This project implements an advanced network anomaly detection system using K-Means clustering to identify and categorize unusual patterns in network traffic data. It combines machine learning techniques with cybersecurity principles to enhance network security monitoring and threat detection capabilities.
The Network Anomaly Detection project aims to automatically identify and classify abnormal network behaviors that could indicate potential security threats, such as DDoS attacks, data exfiltration, or unauthorized access attempts. By leveraging unsupervised machine learning, specifically the K-Means clustering algorithm, this system can process large volumes of network traffic data and group similar patterns together, making it easier to spot outliers and anomalies.
Key features of the project include:
-
Data Preprocessing: Cleans and prepares raw network traffic data for analysis, including handling categorical features and normalizing numerical data.
-
K-Means Clustering: Applies the K-Means algorithm to segment network traffic into distinct clusters based on similarities in their features.
-
Optimal Cluster Selection: Utilizes the Elbow Method to determine the optimal number of clusters, balancing model complexity with explanatory power.
-
Feature Importance Analysis: Identifies the most influential features in distinguishing between different types of network traffic.
-
Cluster Profiling: Characterizes each cluster to understand what type of network behavior it represents (e.g., normal traffic, potential attacks, data exfiltration).
-
Visualization: Employs Principal Component Analysis (PCA) to create 2D visualizations of the high-dimensional network traffic data, aiding in the interpretation of clustering results.
-
Real-time Prediction: Includes a Streamlit web application that allows users to input new network traffic data and receive immediate predictions about which cluster (and thus, what type of behavior) it most closely matches.

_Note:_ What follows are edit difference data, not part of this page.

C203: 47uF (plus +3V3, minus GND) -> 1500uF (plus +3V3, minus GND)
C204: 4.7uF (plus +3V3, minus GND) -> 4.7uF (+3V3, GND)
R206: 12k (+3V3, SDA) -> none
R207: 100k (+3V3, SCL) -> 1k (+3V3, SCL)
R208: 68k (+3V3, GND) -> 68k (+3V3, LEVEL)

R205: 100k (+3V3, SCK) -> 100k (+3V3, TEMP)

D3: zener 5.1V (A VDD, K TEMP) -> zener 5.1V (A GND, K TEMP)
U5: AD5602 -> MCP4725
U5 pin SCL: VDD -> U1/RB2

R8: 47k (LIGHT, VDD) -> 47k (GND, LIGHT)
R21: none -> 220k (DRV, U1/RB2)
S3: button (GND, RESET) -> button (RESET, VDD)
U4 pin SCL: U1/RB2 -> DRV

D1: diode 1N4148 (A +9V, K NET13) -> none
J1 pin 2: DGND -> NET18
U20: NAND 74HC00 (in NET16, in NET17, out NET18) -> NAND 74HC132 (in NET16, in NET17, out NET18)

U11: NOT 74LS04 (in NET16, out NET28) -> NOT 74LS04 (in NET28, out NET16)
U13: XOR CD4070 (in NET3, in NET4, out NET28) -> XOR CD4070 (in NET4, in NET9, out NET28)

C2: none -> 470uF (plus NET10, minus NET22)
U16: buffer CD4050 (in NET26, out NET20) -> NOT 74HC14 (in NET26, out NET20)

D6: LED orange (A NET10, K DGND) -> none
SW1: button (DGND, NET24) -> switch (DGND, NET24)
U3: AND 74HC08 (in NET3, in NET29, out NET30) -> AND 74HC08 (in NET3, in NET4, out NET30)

The project consists of two main components:
- A Jupyter notebook (
model.ipynb) for data analysis, model training, and visualization. - A Streamlit web application (
webapp.py) for real-time prediction using the trained model.
This system can be particularly useful for network administrators, cybersecurity professionals, and organizations looking to enhance their network monitoring capabilities. By automating the detection of anomalous network behaviors, it can help quickly identify potential security threats, allowing for faster response times and improved overall network security.
- Python 3.10+
- Conda (for environment management)
-
Clone the repository:
git clone https://github.com/dhananjay6561/network-anomaly-detection.git cd network-anomaly-detection -
Create a Conda environment:
conda create -n network-anomaly python=3.12 conda activate network-anomaly
-
Install required packages:
pip install pandas numpy scikit-learn joblib streamlit matplotlib seaborn
-
To train the model and generate visualizations, run the Jupyter notebook:
jupyter notebook model.ipynb
This notebook will guide you through the process of data preprocessing, model training, and result analysis.
-
To run the Streamlit web application for real-time predictions:
streamlit run webapp.py
This will launch a web interface where you can input network traffic features and receive cluster predictions.
We welcome contributions to improve the project! Here's how you can contribute:
- Fork the repository
- Create your feature branch:
git checkout -b feature/AmazingFeature
- Commit your changes:
git commit -m 'Add some AmazingFeature' - Push to the branch:
git push origin feature/AmazingFeature
- Open a Pull Request
Potential areas for contribution include:
- Improving the clustering algorithm or trying other unsupervised learning techniques
- Enhancing the feature engineering process
- Expanding the web application with more detailed insights or visualizations
- Adding support for real-time network data ingestion